‘Circles’ album review
genre: nu metal
release date: November 16, 2018
star rating: three out of five
review by Levi Yager
P.O.D.’s new album hit the streets last month with their signature loud rock and solid rap that fans have come to know and love. Titled Circles, it does a good job at making the most of the band’s strengths, such as their melodic capabilities and overall versatility.
“Rockin’ With The Best” kicks off Circles with bars and a bass line followed by a bombastic chorus about rocking the party. It’s a fun opening track, but it’s pretty forgettable in the big picture. Then we have “Always Southern California,” which is a step in the right direction from the first song. The up-tempo verses flow perfectly into the chorus of, “It’s always Southern California in my head, where summer never ends.” It’ll make you want to visit the west coast for sure.
The title track comes in at number three, and it’s another highlight on the record. “Circles” is propped up with a swaying groove that’s complemented by chilled-out rapping and singing. The song builds to a heavier moment in the bridge, but “Circles” is pretty mellow in general.
The album has an almost-equal amount of hits and misses. While it leans more to the hits side as a whole, there’s a hodgepodge aspect to Circles in light of the misses mixed in. Yet, an exceptionally noteworthy section of the album is the middle, specifically tracks five, six and seven. “On The Radio,” the fifth song, is an up-front track about thriving in a music scene that has mostly fallen out of radio play nowadays. The drums and guitars in this song grab the listener’s attention from the get-go and lead into rap verses before a memorable chorus section. “Fly Away” follows as a feel-good song with infectious reggae vibes that’s about just wanting to fly off to heaven.

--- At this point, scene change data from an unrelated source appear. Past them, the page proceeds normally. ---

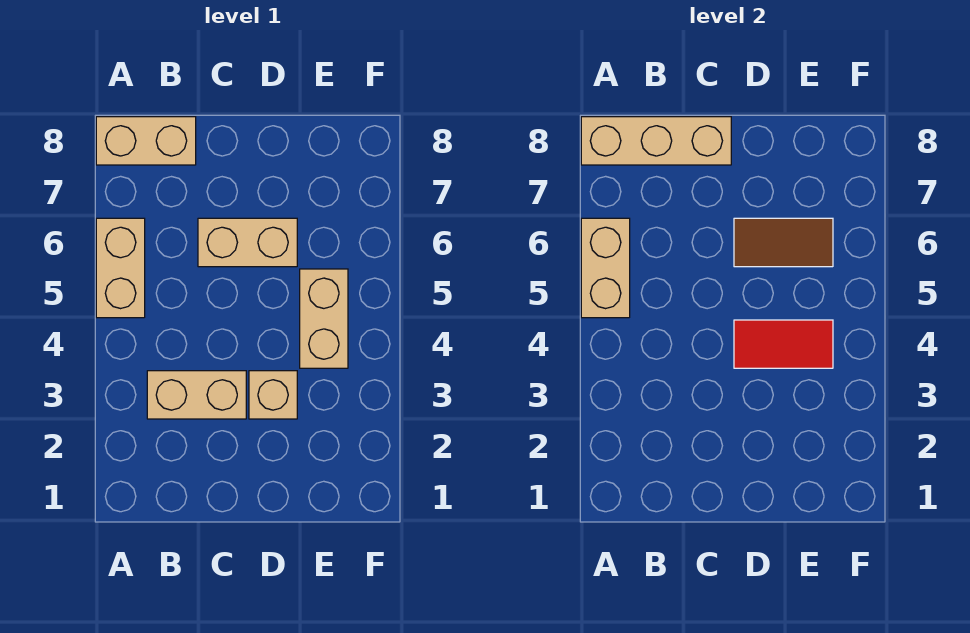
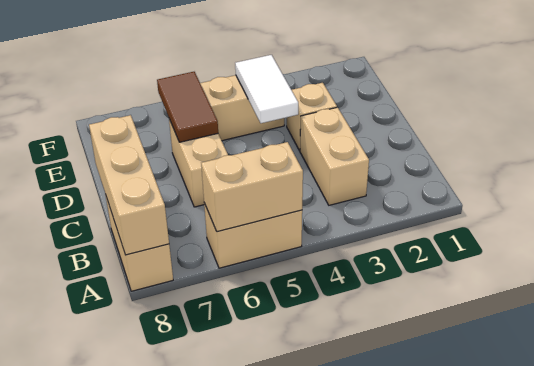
red tile D4:E4 level 2 -> white tile D4:E4 level 2

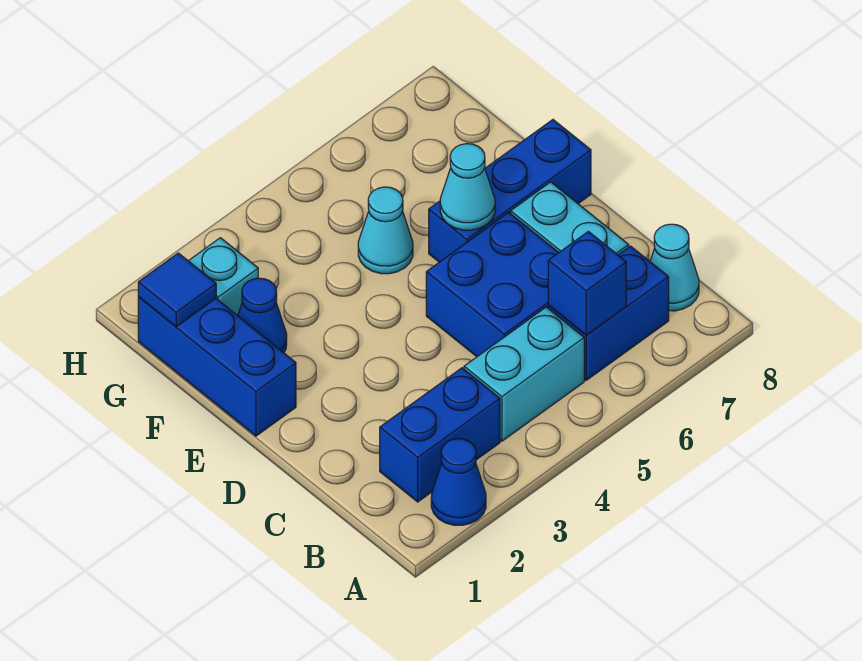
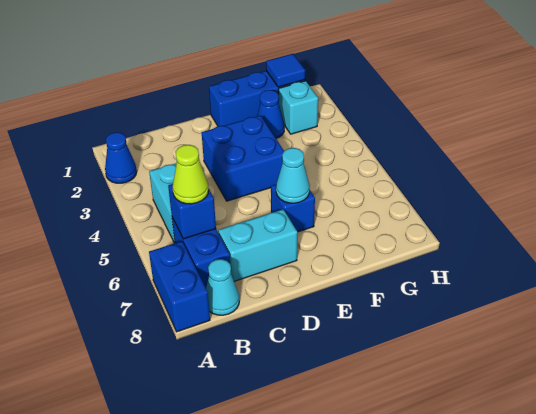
blue brick B2:B3 level 1 -> blue brick A7:A8 level 1
none -> lime cone B6 level 3
blue brick C5:D6 level 1 -> blue brick D3:E4 level 1
blue brick E6:E8 level 1 -> blue brick E6 level 1
cyan cone F5 level 1 -> none

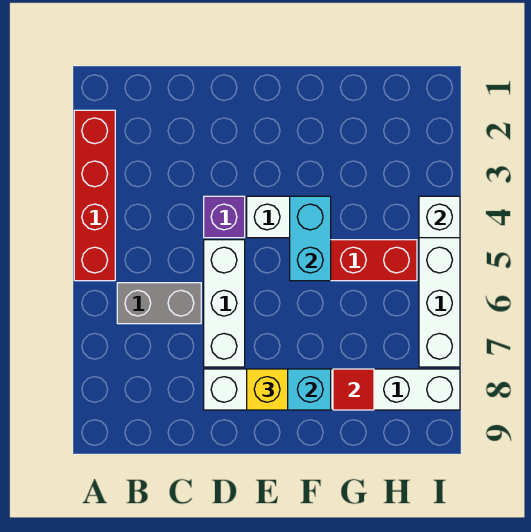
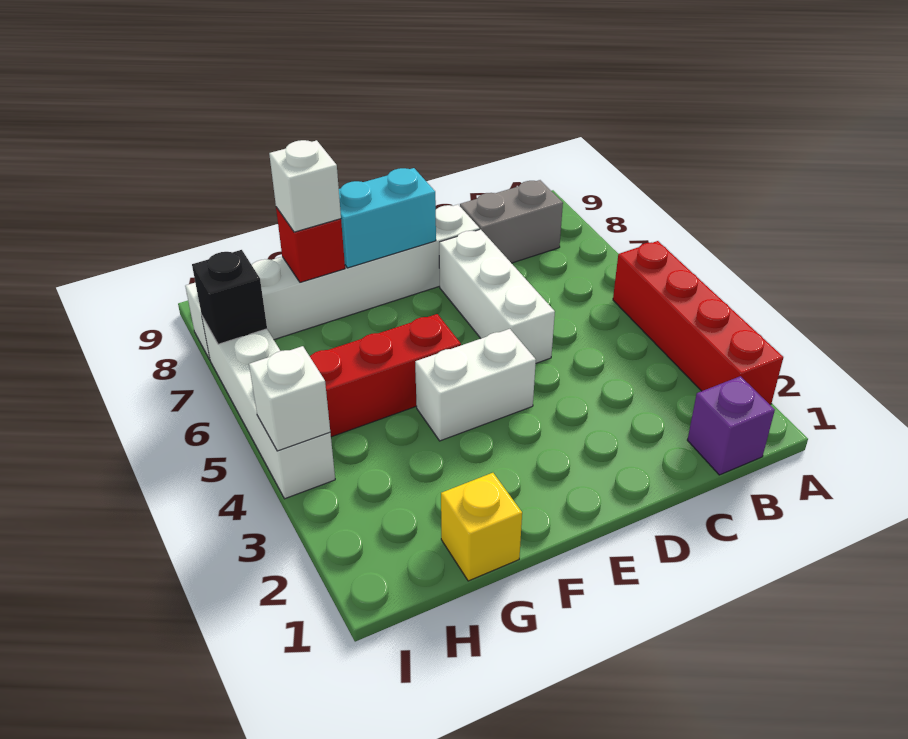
grey brick B6:C6 level 1 -> grey brick B8:C8 level 1
purple brick D4 level 1 -> purple brick B1 level 1
yellow brick E8 level 3 -> yellow brick G1 level 1
cyan brick F4:F5 level 2 -> none
red tile G8 level 2 -> red brick G8 level 2
none -> white brick G8 level 3
none -> black brick I7 level 2

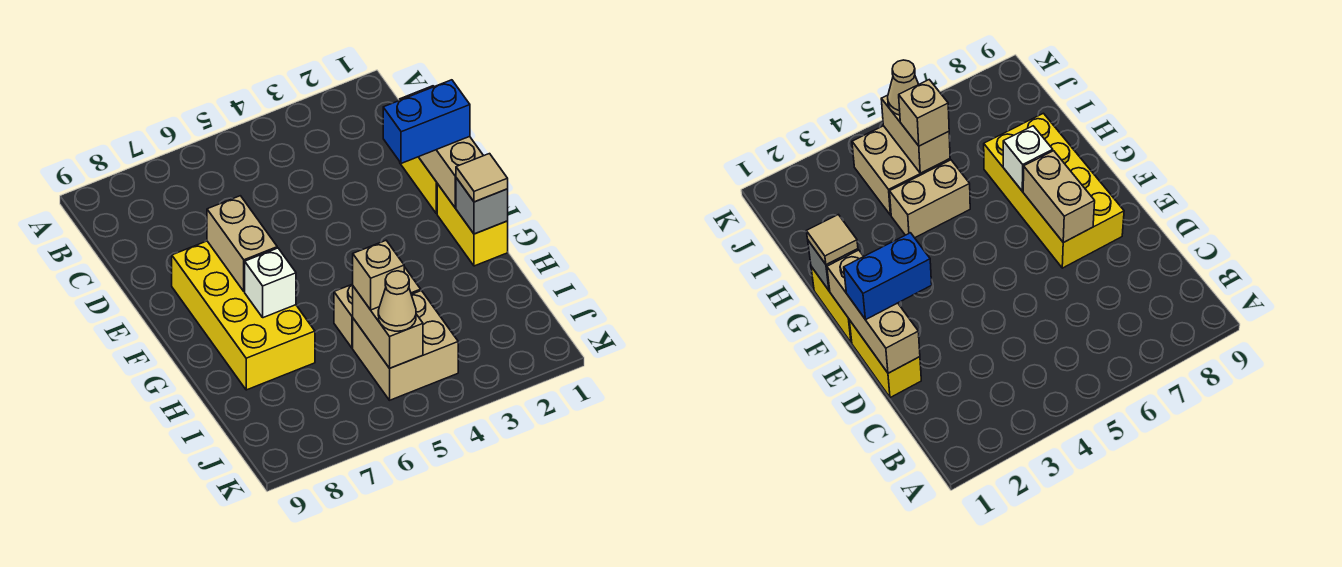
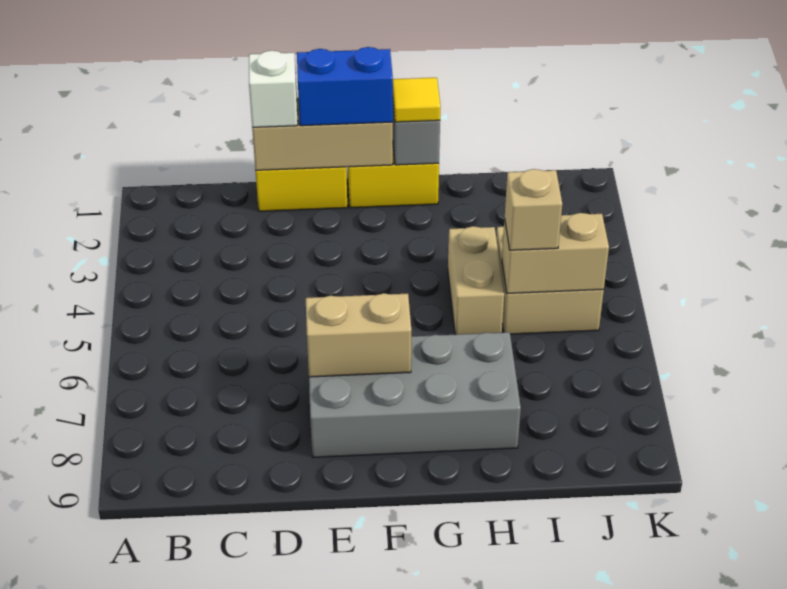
blue brick E1:E2 level 3 -> blue brick E1:F1 level 3
yellow brick E7:H8 level 1 -> grey brick E7:H8 level 1
tan tile G1 level 3 -> yellow tile G1 level 3
white brick G7 level 2 -> white brick D1 level 3
tan cone J5 level 3 -> none

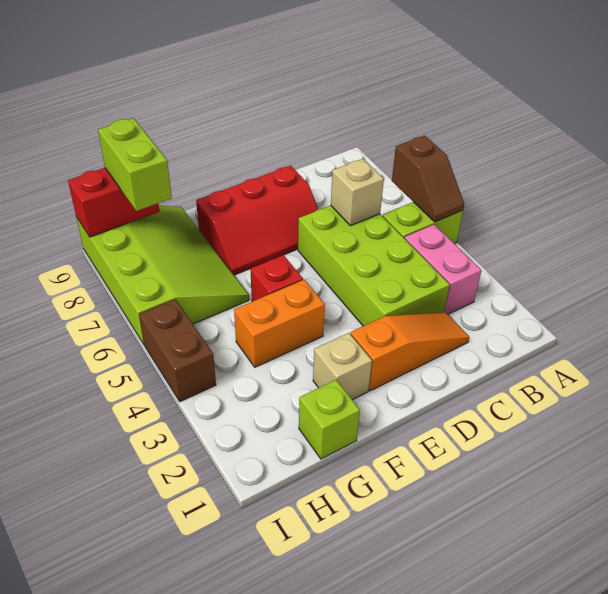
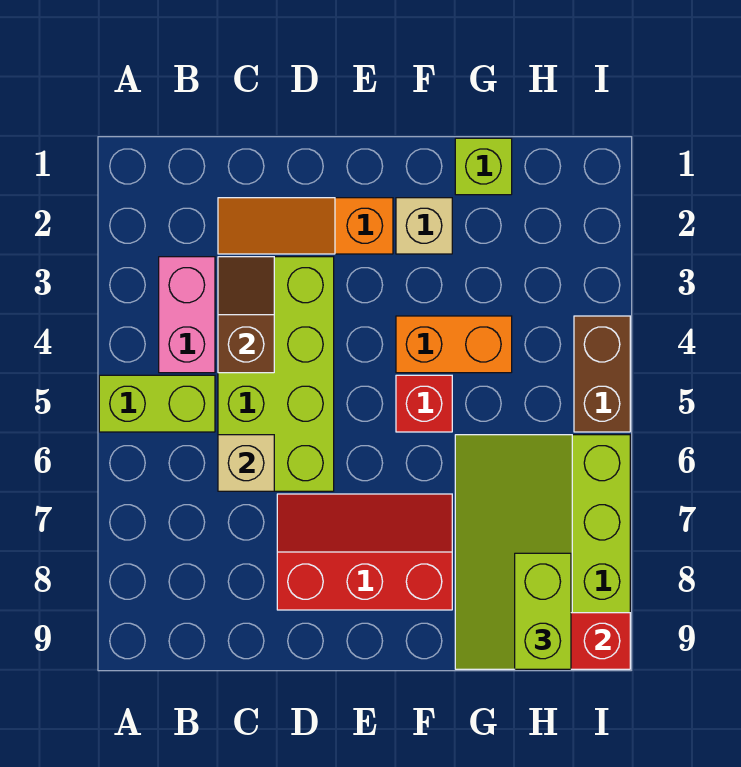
brown slope A5:A6 level 2 top 6 -> brown slope C3:C4 level 2 top 4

It features meandering electric guitar work backed by simple, yet brilliant drumming. “Fly Away” easily stacks up as one of the best songs on the record. “Listening For The Silence” is the seventh track, and it showcases P.O.D.’s focused use of melody. It also has great dynamics and rhythm that lend to the build-up and pay-off moments in the song.
Although the remainder of Circles still has some shining qualities, “Domino” stands out as the last real highlight. A slower song, “Domino” is ninth on the album. P.O.D. spreads cool, fast guitar plucking throughout the track, which helps create an immersive atmosphere, and the lyrics touch on the world’s impermanence with the idea that it’s “falling like a domino.” This song contains hooks that’ll definitely stick in your head.
Later on, “Home” is the pent-up, yet explosive, 11th track that wraps up the record. The lyrics are about being fed-up and wanting to retreat home. It’s a good closer, but it still isn’t truly a gem on the album.
All in all, Circles is a worthwhile experience. However, listeners will likely end up skipping ahead to their favorites on this one since some songs are lacking in a few areas, making them fall somewhat flat. I recommend giving it a listen at least once to find what you like.